I am terrified, to say the least.

A part of me does not feel I deserve a higher level of care nor that I need it. Though, deep down, I know I need more help in order successfully get me out of this relapse. I am so scared of beginning this program…I am unsure of my strength and ability to handle the changes up ahead. I know this is going to be tough, but I have got some great friends and my husband by side ready to help me through this phase in my life. I’m still committed to what I wrote about in my first blog post (link below). Despite the odds, obstacles and perceived impossibility of this journey, I’m determined to remain resilient and as positive I can be throughout this process. One thing I know for sure—dwelling in negativity and nurturing doubt and uncertainty will only leave you stuck.

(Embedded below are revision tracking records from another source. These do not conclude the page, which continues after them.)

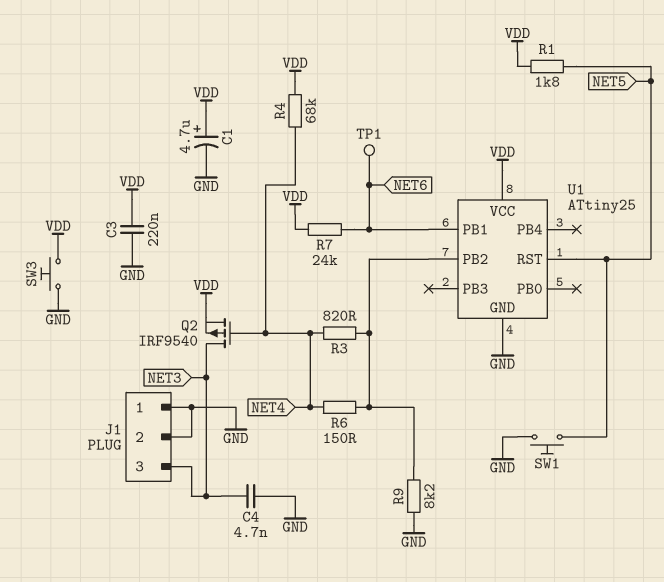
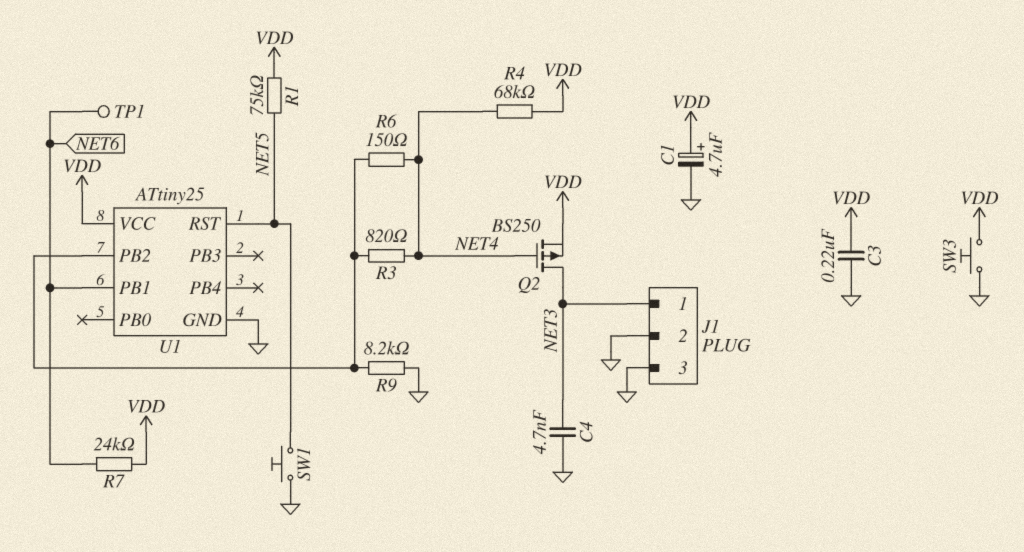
J1 pin 1: GND -> NET3
J1 pin 3: NET3 -> GND
Q2: PMOS IRF9540 (G NET4, D NET3, S VDD) -> PMOS BS250 (G NET4, D NET3, S VDD)
R1: 1.8k (NET5, VDD) -> 75k (NET5, VDD)

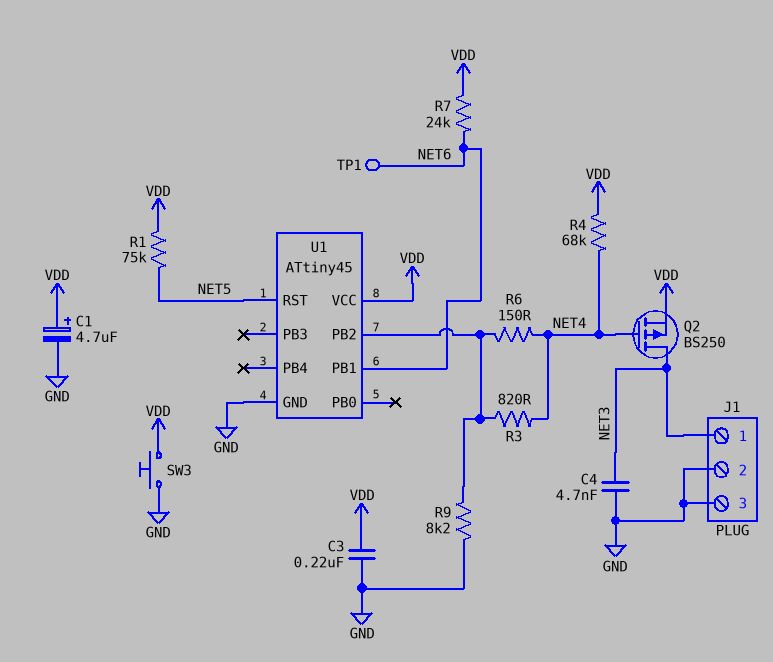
SW1: button (GND, NET5) -> none
U1: ATtiny25 -> ATtiny45

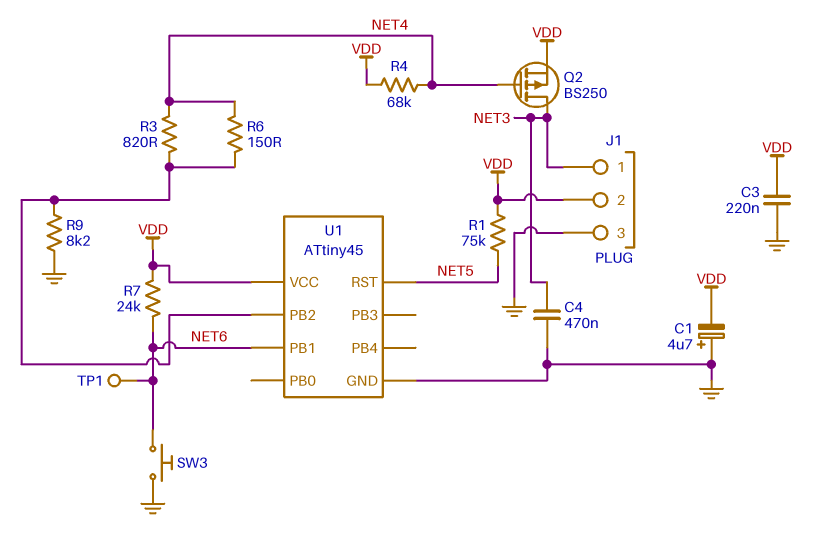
C1: 4.7uF (plus VDD, minus GND) -> 4.7uF (plus GND, minus VDD)
C4: 4.7nF (GND, NET3) -> 470nF (GND, NET3)
J1 pin 2: GND -> VDD
SW3: button (GND, VDD) -> button (GND, NET6)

So, though I may not be feeling the hope I wish to, I believe that you can still have hope without experiencing the sensation of it.

Also, some things I have learned from this week that might help some of you.

There were a handful of excuses I made regarding the ‘impossibility of commiting to an IOP program’ that ended up working out better than I anticipated. My main excuses were the following:

My professor whom I’m conducting research with will not allow me to maneuver my lab hours in order to allow me to go to the IOP.

In fact, when I met with her, she was completely understanding.—Let me add here that I was completely honest about my situation. I told her I was struggling with an eating disorder and that the level of care that I would be needing would slightly interfere with my current lab commitment. To my surprise, she expressed happiness and praise that I knew myself enough to know what I needed in order to build a better quality of life. Additionally, she wanted me to keep her updated as to whether there would be anything she could do in order to help me during my IOP. During my meeting with her, she contacted the other lab assistants and stated that a change to the lab hours would be occurring shortly. The conversation could not have gone more smoothly. I was so incredibly relieved.

The IOP is financially out of the question: Though a portion of this is true, my husband and I have been floored (in a good away) with the amount of support our family has offered us. I did not know how much the people closest to me genuinely were concerned about my condition and were glad that we were coming to them asking for help to get me better. The whole experience of talking to my family, in and of itself has been very therapeutic.

The insurance company will not cover a penny: Though they are not covering much, they have said they will cover a small portion. Better than I hoped to say the least.

So, if you think you might need a higher level of care, don’t let your excuses stop you from trying to make it happen. Keep fighting for yourself, even when you realize you might currently be losing. Though this week has been very rough and emotionally taxing, it has gone better than I initially anticipated and better yet? I have even felt the hope I still know I have to beat my  eating disorder.